In 2006 the champers flowed at the Royal Academy, where nervous authors pretended to recognize all the room's famous paintings even if secretly only sure about the Laughing Cavalier. In 2007 we tippled in the echoing Victoria & Albert Museum lobby, with a monster chandelier from the Cthulhu Mythos poised ominously overhead: more and more, as the evening bubbled on, its tentacles seemed to writhe. This year it was the Royal Opera House bar, roughly the size of a cathedral. I don't know how I found my way home afterwards. The Underground was badly out of focus, which was surely Ken Livingstone's fault.

My admission ticket to these boozy affairs, a Gollancz nonfiction book on the Harry Potter phenomenon, must be long past its sell-by date. At least I wasn't sued by J K Rowling and Warner Bros – the fate of a planned book edition of the on-line Harry Potter Lexicon. After mentioning this here in February, I heard from Lexicon editor Steve Vander Ark (SVA).

That SFX column worried that, since the publishers RDR Books had implied their Lexicon would simply reprint the website, the vast amount of direct quotation from JKR made it a suicidally dodgy proposition. The quotes go far beyond any reasonable "fair use" allowance. The free on-line Lexicon is allowed to exist only through JKR's indulgence, which doesn't extend to a print edition to be sold for profit.

But SVA says: "The book is not simply a cut and paste of the Lexicon website." True: I've now seen the proofs. Everything has been edited down. The Dumbledore entry – my test case – has fewer than 70 words of direct quotation as opposed to the website's several thousand. So is the printed Lexicon legally in the clear? Tricky question.

My book was safe because it was mainly new critical commentary about JKR's plotting techniques. She herself says: "criticism or review of Harry Potter's world ... would be entirely legitimate". Ironically, condensing the Lexicon to a straight A-Z listing may have made it more vulnerable, because the website's original critical essays have been dropped from the intended print edition. I'm slightly miffed, incidentally, that RDR's court filings cite my very different book for its "especially striking similarities" to the Lexicon.
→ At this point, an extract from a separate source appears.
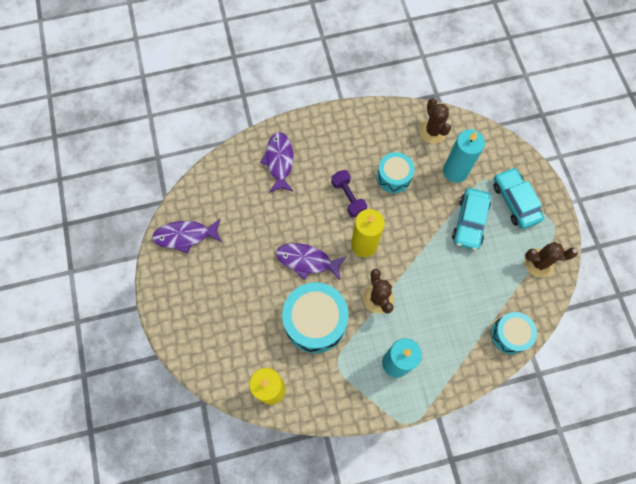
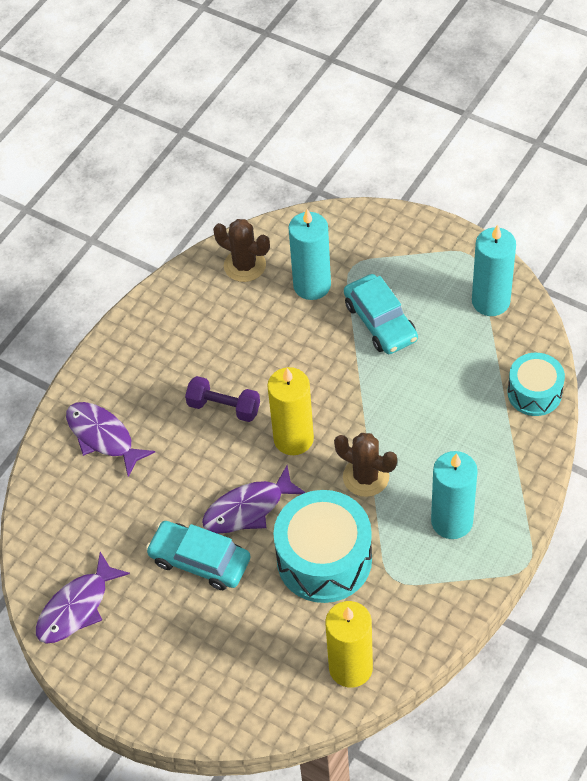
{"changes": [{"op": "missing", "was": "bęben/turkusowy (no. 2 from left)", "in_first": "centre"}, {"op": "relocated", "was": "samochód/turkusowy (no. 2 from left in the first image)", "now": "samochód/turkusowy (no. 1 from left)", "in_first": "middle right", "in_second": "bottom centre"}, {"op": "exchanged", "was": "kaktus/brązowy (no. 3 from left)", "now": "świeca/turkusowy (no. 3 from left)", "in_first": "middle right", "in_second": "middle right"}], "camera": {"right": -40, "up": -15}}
The word at the heart of the legal wrangle is "transformative" – no, nothing to do with Polyjuice Potion. At least in US law, derivative works are protected by the fair-use doctrine if you extract something creatively new from the original, like a critical analysis or a parody. SVA's side insists that the work he and others did to index the wizarding world in the Lexicon is obviously transformative. JKR and her supporters insist that this mere rearrangement or regurgitation of her work as alphabetical entries is obviously not transformative. Certainly the Lexicon contains an awful lot of paraphrase of descriptions in the novels. The smart money seems to be on JKR/Warner, who have the big guns and bank accounts. Still, there's considerable dissent and RDR is pushing itself as the poor underdog in "this David and Voldemort battle". Equating JKR to The Noseless One? These are fighting words.

As could be predicted by veterans of SF fan feuds ("All fandom will be plunged into war!"), the case caused uproar in Harry Potter web circles. Many devout fans were shocked by SVA's change of stance, since he'd firmly stated – until persuaded otherwise, presumably by RDR – that it would be illegal to market such a book without the blessing of JKR. Others sympathize with his new position, that her wish to have no printed rival to her planned Potter Encyclopedia is "a huge power grab on her part and from everything I can tell, not legal." A New York Times op-ed piece backed the Fair Use Project, now giving legal support to RDR, against "copyright hogs like J K Rowling". Her loyalists were duly outraged. One result of the sometimes vitriolic controversy was that next year's UK Harry Potter convention, Sectus 2009, got cancelled.

Which side will eventually celebrate with a triumphal popping of champagne corks? Only God and Dumbledore know for sure. In my imagination I hear a highly paid legal voice: "Being as this is US intellectual property law, the most powerful weapon in the copyright world, and would blow your head clean off, you've got to ask yourself a question: Do I feel transformative?"


David Langford is now stocking up on popcorn for the Tolkien estate's lawsuit against New Line Cinema.